Perigos da obsolescência programada
Enviada em 03/08/2020
Sabe-se que desde a Revolução Industrial, a relação entre consumo, indivíduo e sociedade tem sido uma das principais discussões dentro das Ciências Humanas, que buscam, desde então, entender e explicar como o novo modo de produção transforma e afeta a sociedade moderna. Nesse sentido, convém analisarmos as principais consequências de tal postura que desfavorece a sociedade.
A educação é o fator principal no desenvolvimento de um país. Contudo, a falta dela é claramente refletida no consumo excessivo gerado. De acordo com o Código de Defesa do Consumidor, que prevê, como um direito básico dos consumidores, o direito à educação e divulgação sobre o consumo adequado dos produtos, bem como o direito a informação adequada e clara, a fim de garantir que os consumidores tenham plena ciência de todas as características do produto.
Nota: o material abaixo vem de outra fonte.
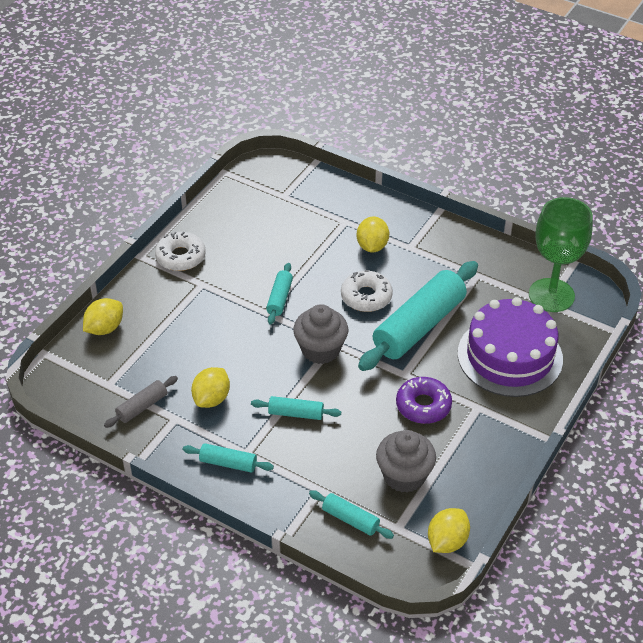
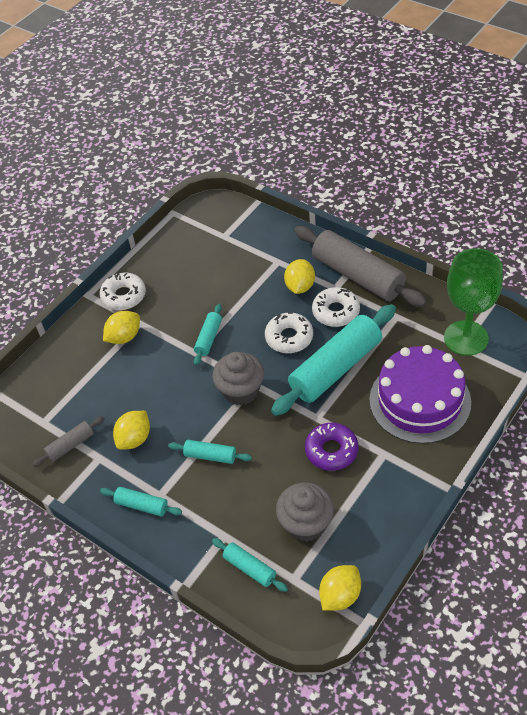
camera: 10 degrees right, 5 degrees up
(105, 328) = (47, 366): yellow lemon -> yellow lemon (124, 337)
(413, 271) = (336, 312): none -> white donut
(432, 235) = (358, 276): none -> grey rolling pin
No entanto, caso o consumidor não seja amplamente informado de todas as características do produto e seja, de alguma forma, prejudicado pela prática abusiva da obsolescência programada, poderá ele se valer do Poder Judiciário, a fim de ver reparada sua insatisfação.
Além disso, a Lei 12.305, também prevê princípios e objetivos básicos que tentam assegurar a proteção ao meio ambiente, inclusive reforçando a responsabilidade compartilhada entre o Poder Público, fornecedores de produtos e consumidores, sobre o ciclo de vida dos produtos, suas embalagens e a forma correta do descarte, a fim de evitar não só a obsolescência programada, mas também o manejo incorreto de todo o lixo e sua devida reciclagem.
Portanto, o Governo deve intensificar a fiscalização da Lei e do Código de Defesa do Consumidor com a aplicação de multas à quem estiver induzindo a prática da obsolência programada através de servidores públicos para garantir o bem estar do consumidor e a preservação ao meio ambiente. E ainda, a partir dessas ações, espera-se promover uma melhora das condições educacionais e sociais da sociedade.